Even before the film was screened in Australia there was already controversy over its content, and there are groups who are trying to ban this movie. They claim that it will teach potential sex offenders how to go about molesting children. Araki says, "The movie would, if anything, dissuade a potential sex offender from molesting children because this movie shows just how one event changes these boys lives forever and really damages them in a kind of irreparable way. This story is a really important and human story and I wanted to bring it to a cinema audience."

A film like Mysterious Skin almost submerges the audience in its characters' world, and at some screenings "people have sat through the whole of the credits because of the way this film portrays the effect on the boys. It's almost like they need to debrief from it a little. I have a friend who's a psychologist who has told me that this does portray almost exactly what he has seen happen to people who have been molested."

Based on the novel by Scott Hein, Mysterious Skin tells its story in separate chapters.
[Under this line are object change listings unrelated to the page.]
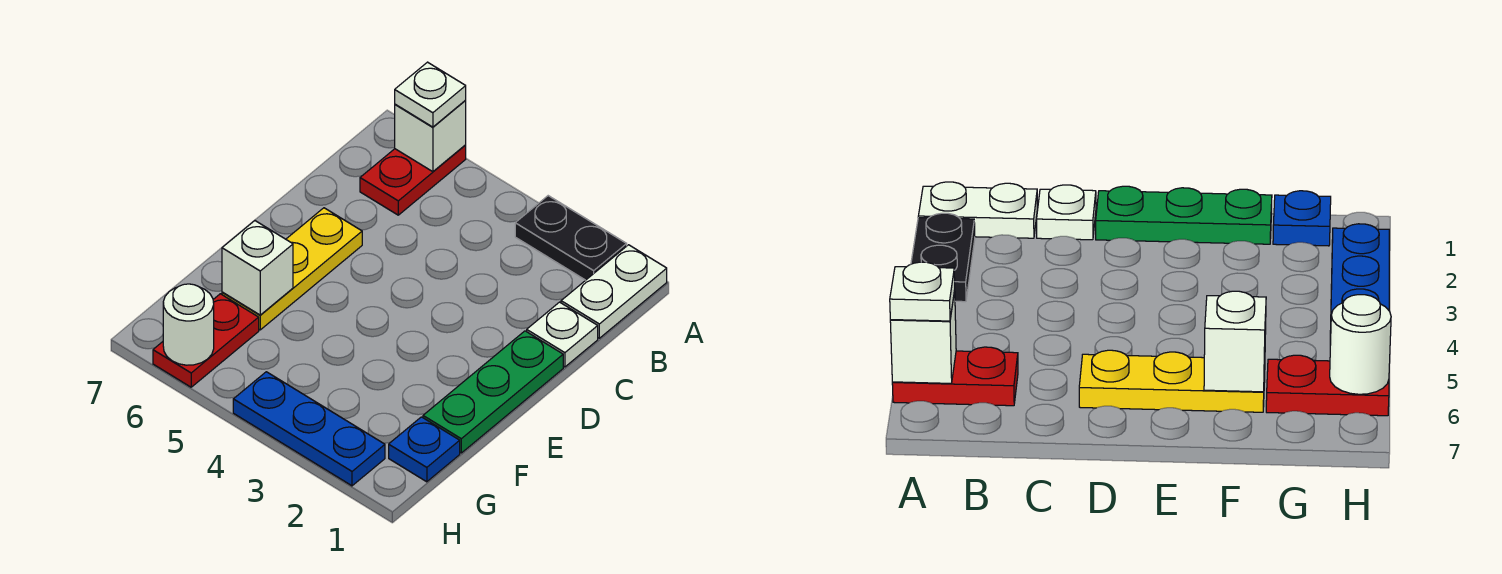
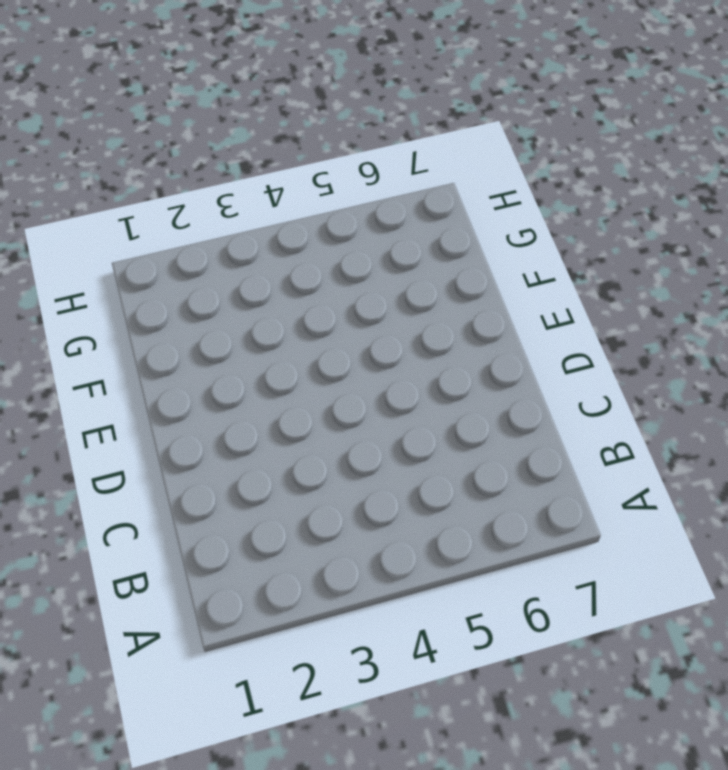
none -> white plate A1:B1 level 1
none -> black plate A2:A3 level 1
none -> red plate A6:B6 level 1

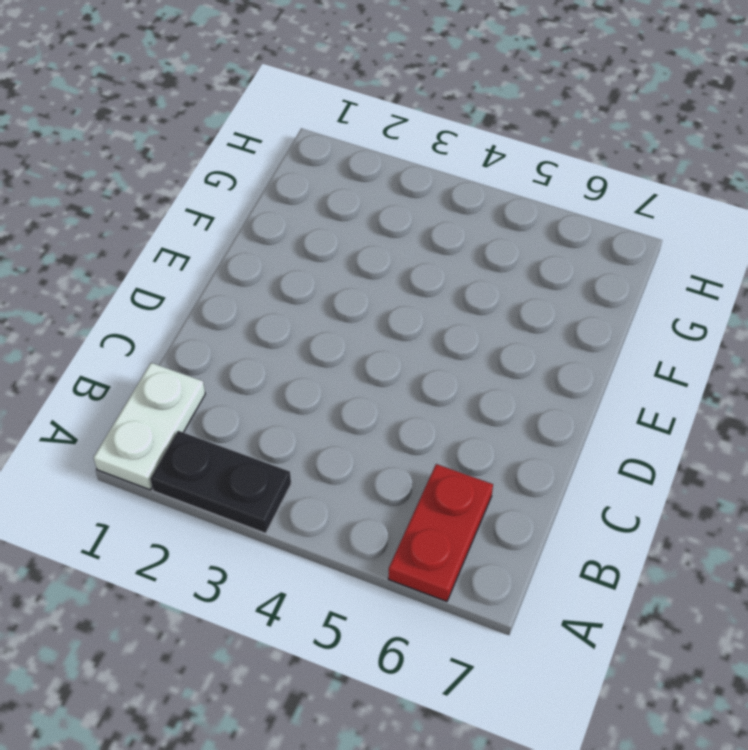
none -> white plate C1 level 1
none -> green plate D1:F1 level 1
none -> yellow plate D6:F6 level 1

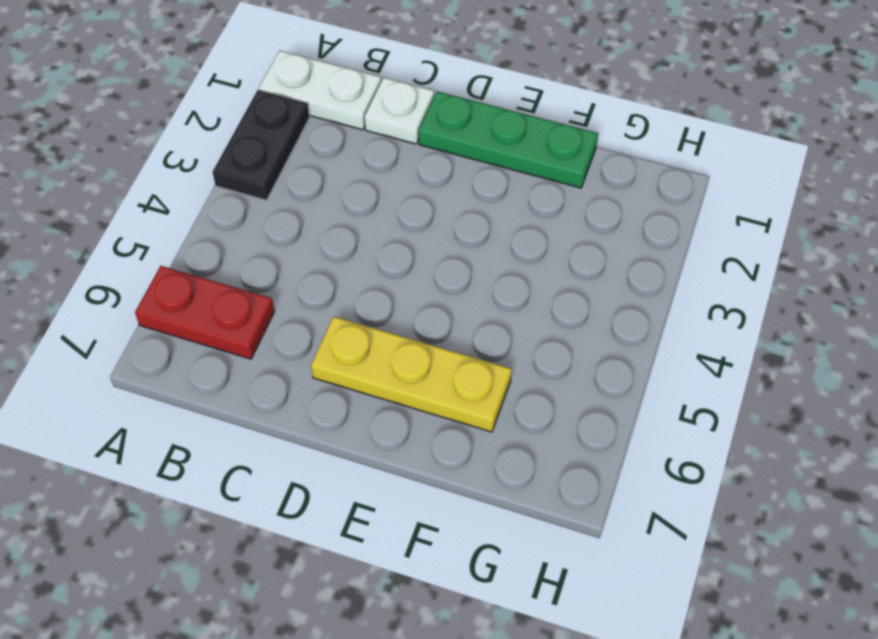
none -> blue plate G1 level 1
none -> red plate G6:H6 level 1
none -> blue plate H2:H4 level 1

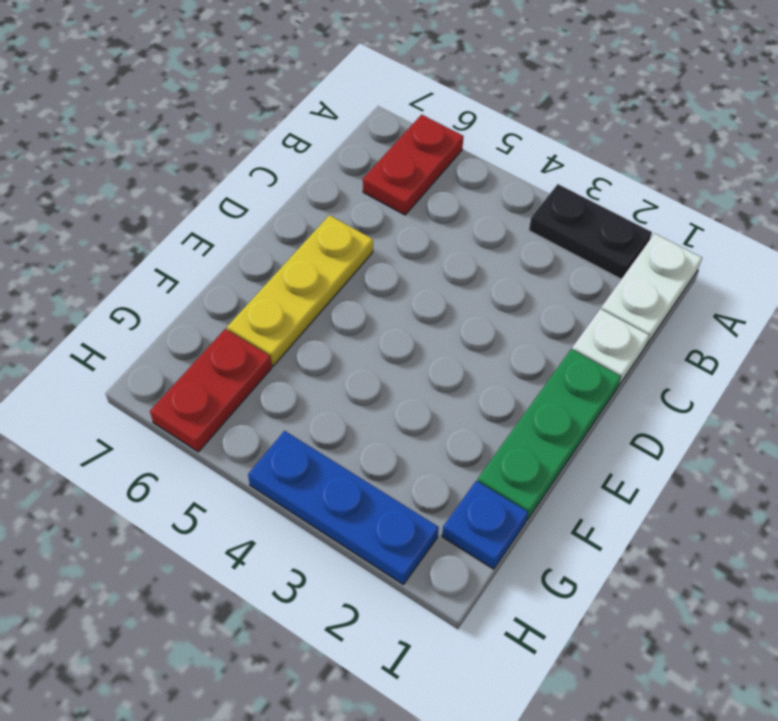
none -> white brick A6 level 2
none -> white brick F6 level 2
none -> white round brick H6 level 2

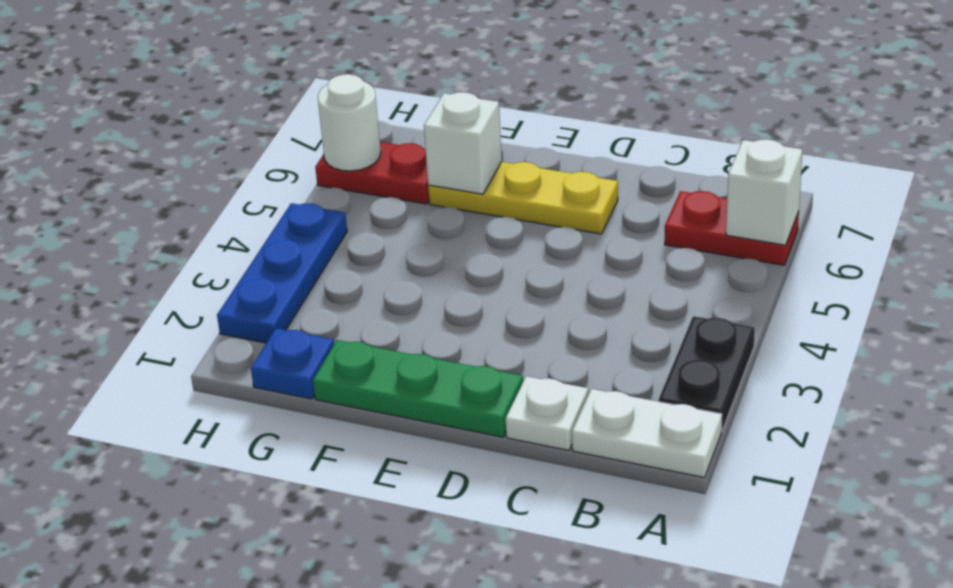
none -> white plate A6 level 3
Its story revolves around two teenagers, Brian (Brady Corbet) and Neil (Joseph Gordon-Levitt), who as children were molested by their baseball coach. Both experience different reactions to the experience. Brian represses it, and begins to believe that he was abducted by aliens, while Neil embraces what has happened and begins to whore himself around the small town to any man who can pay him. Brian is determined to find what happened to him and through his search he comes to Neil. Together, they discover what really happened to him. But why tell this tale in such a way?

"I think that's what I love about this story. If it was just Brian's story, or just Neil's story, it wouldn't really work the way it does, but because Brian is the yin to Neil's yang the story works really well. The way they both react differently to the same abuse shows how dangerous the abuse really is, and how it can really affect the children involved."

The film is almost poetic in its portrayal of how the two boys are affected by the same event. Brian who seems to have the perfect loving family represses the experience and can't handle what has happened to him while Neil takes it with a weird yet self destructive sense of maturity. "I've always seen Brian as heterosexual, while Neil realised he was gay from a young age, and the abuse changes their perceptions. Brian becomes almost asexual in his way and falls into this disillusion of being abducted by aliens while Neil convinces himself that he was in love with the coach and it was the love of his life."

Mysterious Skin does touch on the sensitive topic of child molestation but in no way glorifies the act -- rather, it shows the harsh reality of what can happen to the children involved.


MYSTERIOUS SKIN stars Joseph Gordon-Levitt, Brady Corbet, Elisabeth Shue and Michelle Trachtenberg. It's rated R and runs 99 minutes. In cinemas August 18.